2Z3S

NMR structure of AgTx2-MTX

2Z3S の概要

• エントリーDOI: 10.2210/pdb2z3s/pdb
• NMR情報: BMRB: 15299
• 分子名称: AgTx2-MTX (1 entity in total)
• 機能のキーワード: toxin, inhibitory cystine knot, chimera, maurotoxin, agitoxin
• タンパク質・核酸の鎖数: 1
• 化学式量合計: 4107.85

構造登録者

Pimentel, C.,M'Barrek, S.,Visan, V.,Grissmer, S.,Sabatier, J.M.,Darbon, H.,Fajloun, Z. (登録日: 2007-06-06, 公開日: 2008-04-22, 最終更新日: 2024-10-30)

主引用文献

Pimentel, C.,M'Barek, S.,Visan, V.,Grissmer, S.,Sampieri, F.,Sabatier, J.M.,Darbon, H.,Fajloun, Z.
Chemical synthesis and 1H-NMR 3D structure determination of AgTx2-MTX chimera, a new potential blocker for Kv1.2 channel, derived from MTX and AgTx2 scorpion toxins.
Protein Sci., 17:107-118, 2008

PubMed Abstract: Agitoxin 2 (AgTx2) is a 38-residue scorpion toxin, cross-linked by three disulfide bridges, which acts on voltage-gated K(+) (Kv) channels.
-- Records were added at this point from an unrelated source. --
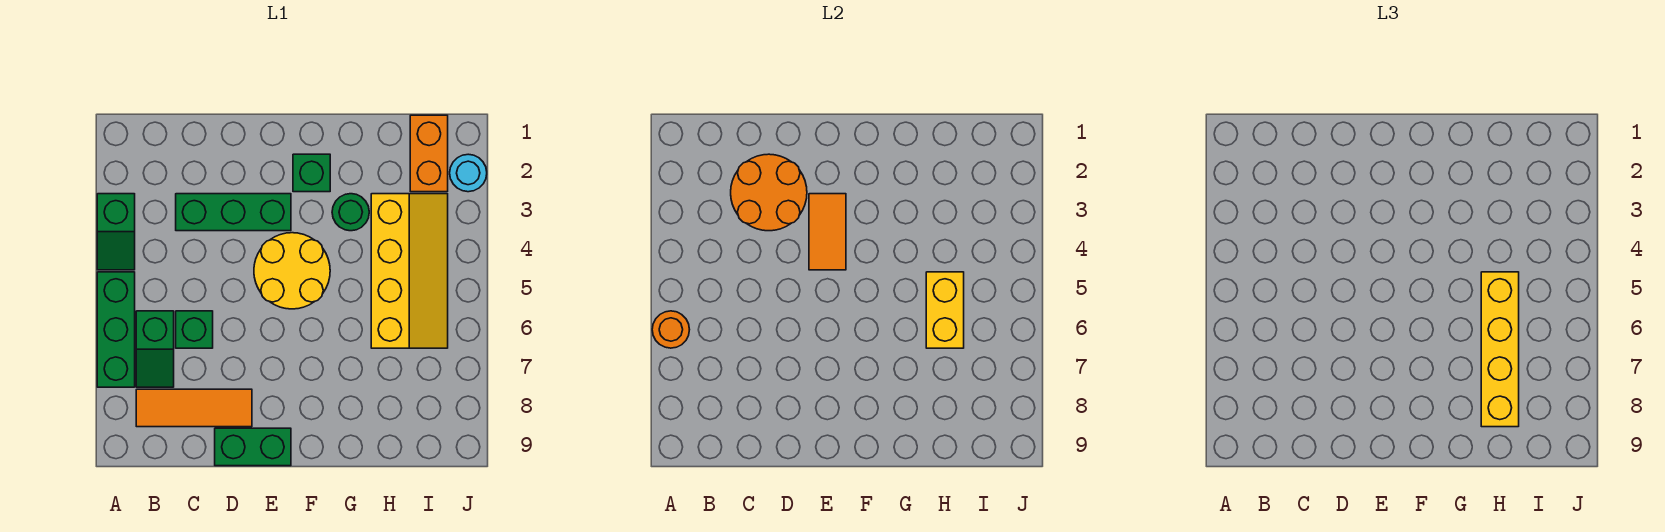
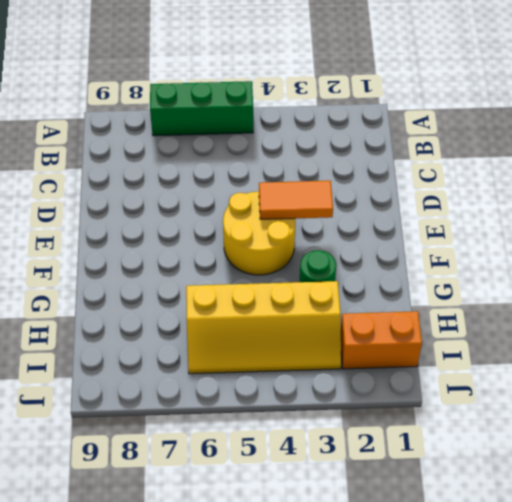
none -> green slope A3:A4 level 1 top 3
none -> green slope B6:B7 level 1 top 6
none -> orange tile B8:D8 level 1

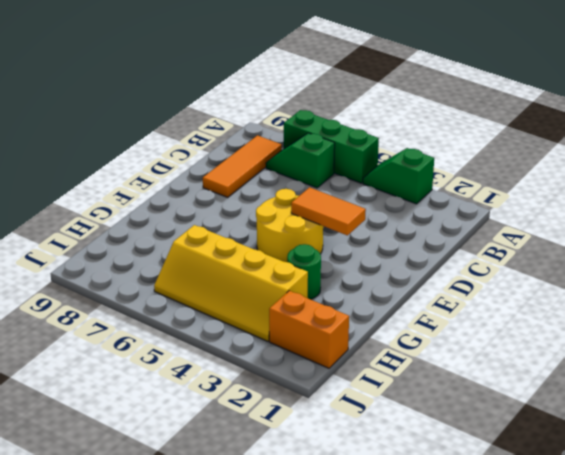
none -> green brick C3:E3 level 1
none -> green brick C6 level 1
none -> green brick D9:E9 level 1

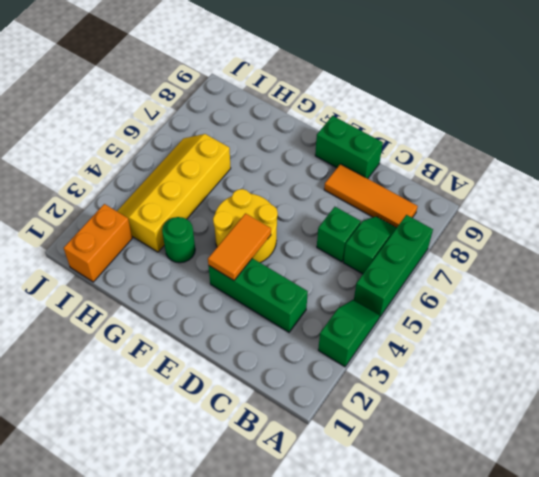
none -> green brick F2 level 1
none -> cyan round brick J2 level 1
none -> orange round brick A6 level 2

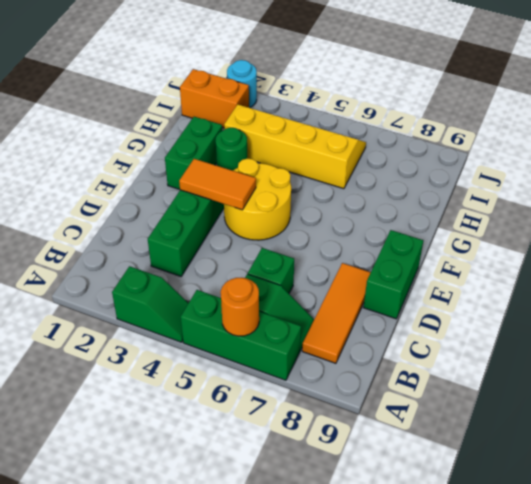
green brick F2:G2 level 1 -> green brick F2 level 1
none -> orange round brick C2:D3 level 2
none -> yellow brick H5:H6 level 2
none -> yellow brick H5:H8 level 3

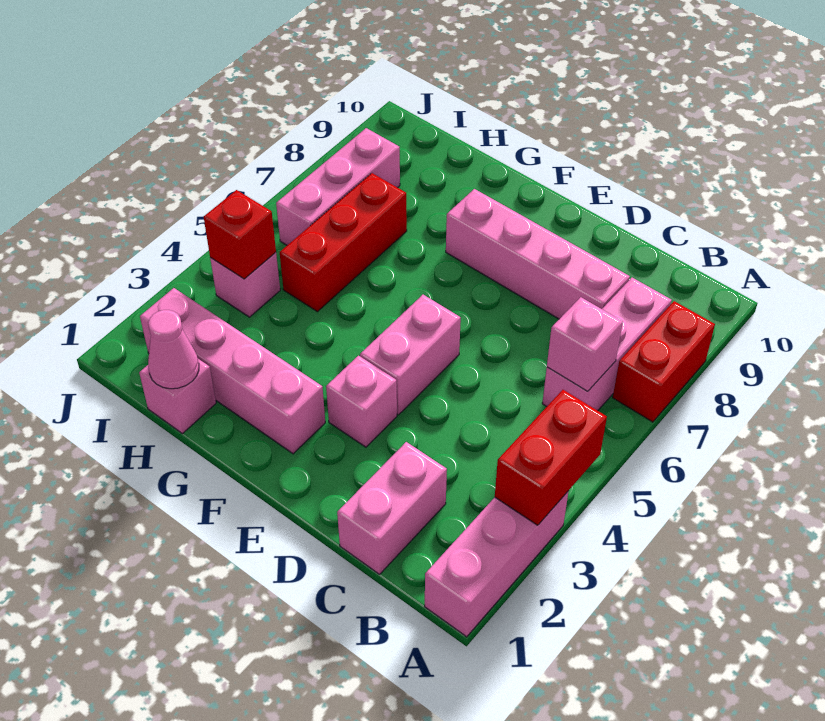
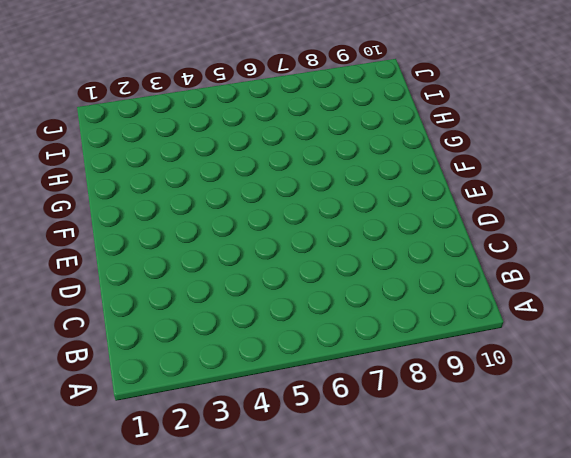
none -> pink brick A1:A3 level 1
none -> red brick A7:A8 level 1
none -> pink brick B6:B8 level 1

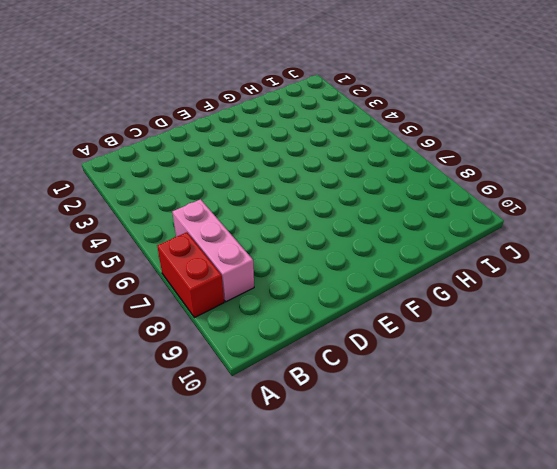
none -> pink brick A1:A3 level 1
none -> pink brick C1:C2 level 1
none -> pink brick C8:F8 level 1

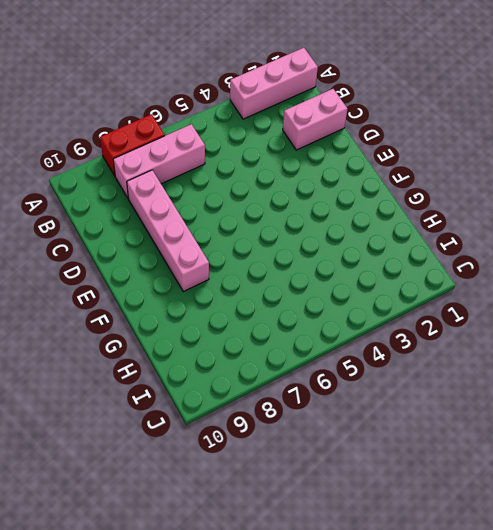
none -> pink brick E3 level 1
none -> pink brick E4:E5 level 1
none -> pink brick F2:I2 level 1

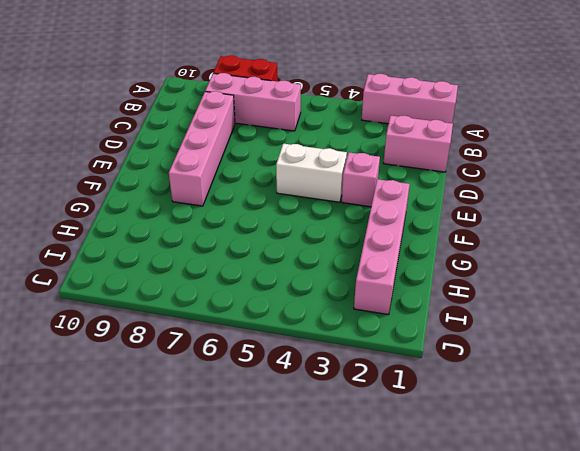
white brick E4:E5 level 1 -> pink brick E4:E5 level 1
none -> pink brick H1 level 1
none -> red brick H5:H7 level 1
none -> pink brick I4 level 1

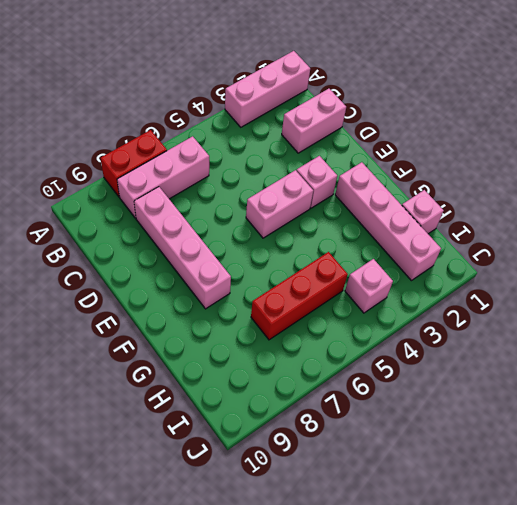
none -> pink brick I6:I8 level 1
none -> red brick A3:A4 level 2
none -> pink brick B6 level 2

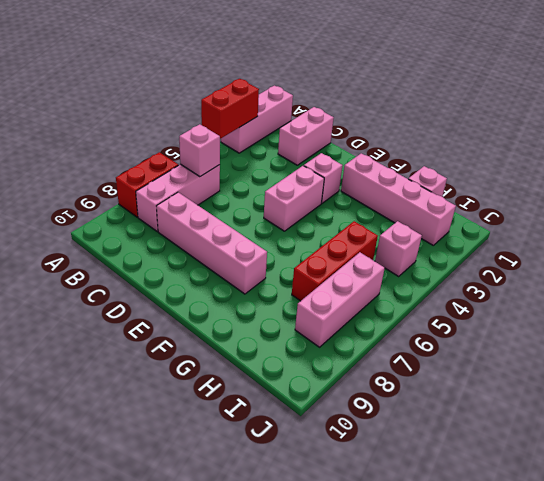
none -> pink cone H1 level 2
none -> red brick I4 level 2

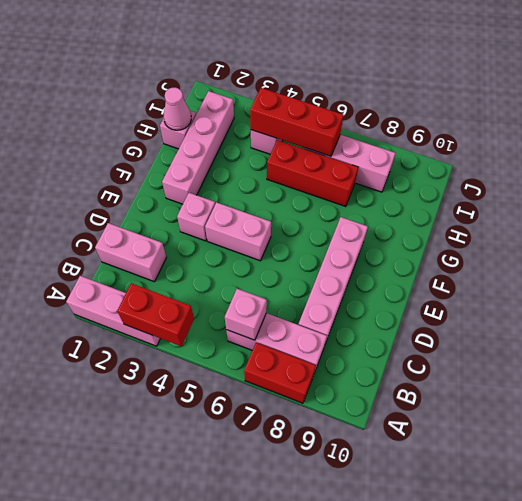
red brick I4:I6 level 2 -> red brick I4 level 2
Maurotoxin (MTX) is a 34-residue scorpion toxin with an uncommon four-disulfide bridge reticulation, acting on both Ca(2+)-activated and Kv channels. A 39-mer chimeric peptide, named AgTx2-MTX, was designed from the sequence of the two toxins and chemically synthesized. It encompasses residues 1-5 of AgTx2, followed by the complete sequence of MTX. As established by enzyme cleavage, the new AgTx2-MTX molecule displays half-cystine pairings of the type C1-C5, C2-C6, C3-C7, and C4-C8, which is different from that of MTX. The 3D structure of AgTx2-MTX solved by (1)H-NMR, revealed both alpha-helical and beta-sheet structures, consistent with a common alpha/beta scaffold of scorpion toxins. Pharmacological assays of AgTx2-MTX revealed that this new molecule is more potent than both original toxins in blocking rat Kv1.2 channel. Docking simulations, performed with the 3D structure of AgTx2-MTX, confirmed this result and demonstrated the participation of the N-terminal domain of AgTx2 in its increased affinity for Kv1.2 through additional molecular contacts. Altogether, the data indicated that replacement of the N-terminal domain of MTX by the one of AgTx2 in the AgTx2-MTX chimera results in a reorganization of the disulfide bridge arrangement and an increase of affinity to the Kv1.2 channel.

PubMed: 18042681
DOI: 10.1110/ps.073122908

実験手法

SOLUTION NMR